There is a natural tendency to be suspicious. To some degree, we have all been affected by the notion that no matter how necessary and important Daniel Ellsberg’s act was, to risk a life in prison, vilification as a traitor, and personal slander, there “must have been something else behind it.”
But examine his statement: a dark picture of what has been occurring in American government. He acted on one of the basic democratic beliefs, that “a man can make a difference.”
What was your relationship with Henry Kissinger?
He had been at the Center for International Affairs at Harvard, and before I went to Rand in 1959, I gave a couple of seminars to his group, discussions about strategy and politics. Over the years I would see him occasionally at a conference or at a Rand symposium. It was not a personal relationship, nor even a close professional relationship, but an intermittent business or analytical association.
I had a very negative attitude toward him because he was pushing the idea of limited nuclear war as a substitute not only for all-out war but also for no nuclear war. He thought that if we forewent the possibility of nuclear weapons the world would be taken over by stronger nations; and that if we limited our options to threats of unrestrained nuclear war, the prospect would be so horrendous that we would be paralyzed and unable to use nuclear weapons at all. He thought the proper strategy was to build and threaten to use, as appropriate, small tactical nuclear weapons the size of the Hiroshima bombs and up to 10 times that size.
Kissinger has no originality whatsoever as an intellect. I read all of his writings, since they were within the field that I was working in, and thought of them as extremely derivative. They were well-written, good expositions of other people’s ideas and often contained analytic criticism. He changed his sources from book to book and the quality of the thinking pretty closely reflected the quality of his current sources.

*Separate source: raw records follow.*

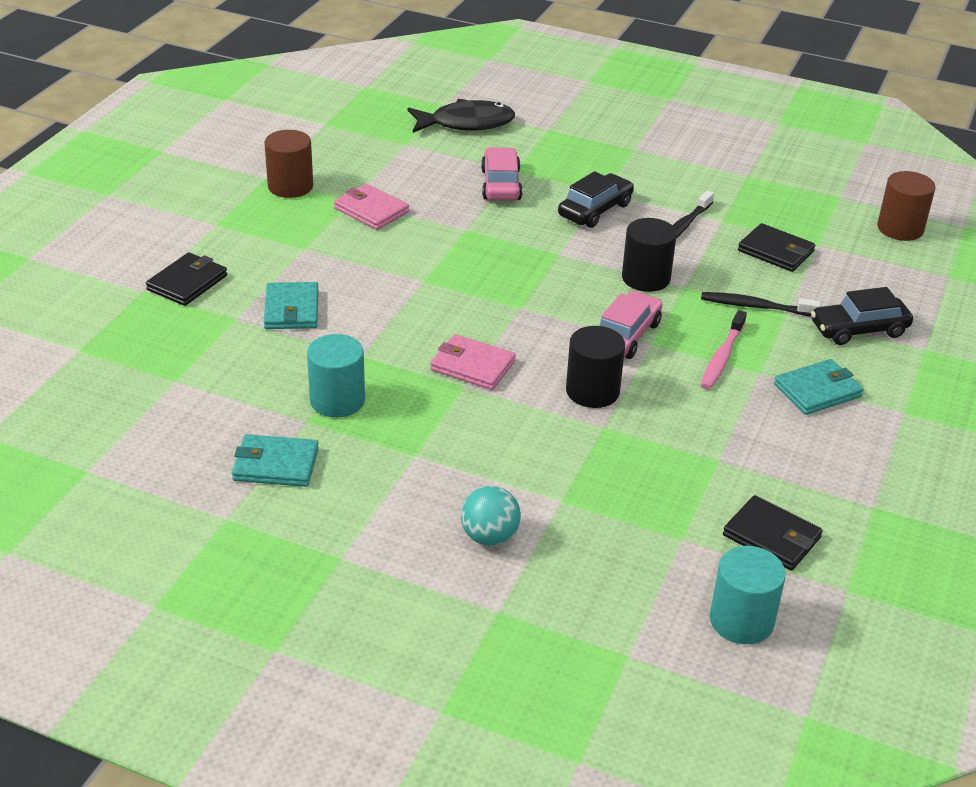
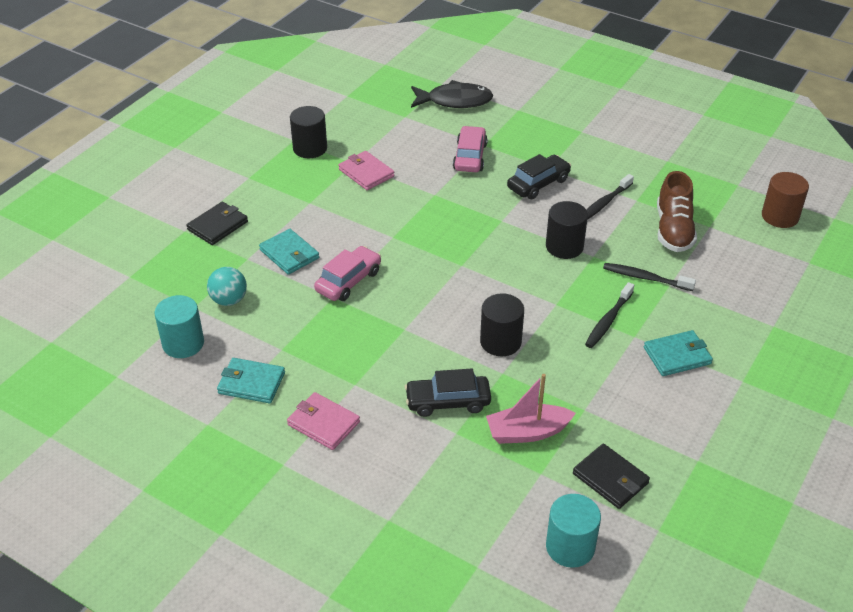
camera: 10 degrees right, 5 degrees up
(290, 186) = (310, 148): brown cylinder -> black cylinder
(291, 309) = (289, 254): turquoise wallet -> turquoise wallet turned 45 degrees counterclockwise
(337, 400) = (307, 333): turquoise cylinder -> turquoise cylinder (183, 343)
(472, 366) = (414, 312): pink wallet -> pink wallet (323, 423)
(489, 537) = (395, 458): turquoise ball -> turquoise ball (229, 300)
(626, 336) = (537, 296): pink car -> pink car (348, 281)
(653, 492) = (527, 432): none -> pink boat
(722, 357) = (608, 320): pink toothbrush -> black toothbrush
(776, 251) = (673, 230): black wallet -> brown shoe
(859, 329) = (723, 305): black car -> black car (448, 402)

His first book was admired by Nixon who gave it a great boost with a photograph on the front page of The New York Times of him going into a meeting of the National Security Council with it under his arm. This was the limited nuclear war book, strongly influenced by Edward Teller, General Gavin, a few other Air Force exponents of this limited war concept, and a major source was Bernard Brodie, a Rand colleague; another was Bill Kaufman. Later, he wrote a book – one that almost reversed, temporarily, the drift of his thinking on nuclear weapons – which was very strongly influenced by Rand associates of mine, such as Albert Wohlstetter, Herman Kahn and Tom Schelling. Some of his articles on arms control were taken almost verbatim from work by Tom Schelling.

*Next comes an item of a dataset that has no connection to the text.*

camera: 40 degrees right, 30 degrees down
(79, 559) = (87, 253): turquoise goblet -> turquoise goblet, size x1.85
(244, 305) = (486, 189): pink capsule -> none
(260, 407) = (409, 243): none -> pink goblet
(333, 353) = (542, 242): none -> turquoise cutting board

The sources would never be directly acknowledged. And he had a trick of covering himself by including people in his bibliography, but in entirely misleading ways. He’d include references to secondary works by these people, or works from which he had not drawn, but no mention whatever of the works he was paraphrasing. He wanted to be thought of not only as an able intellect – which he is in the sense of an expositor and critic, which alone would have been enough for an academic career – but also as an original person, a creative person. His solution to that problem must have put him under a certain tension over the years.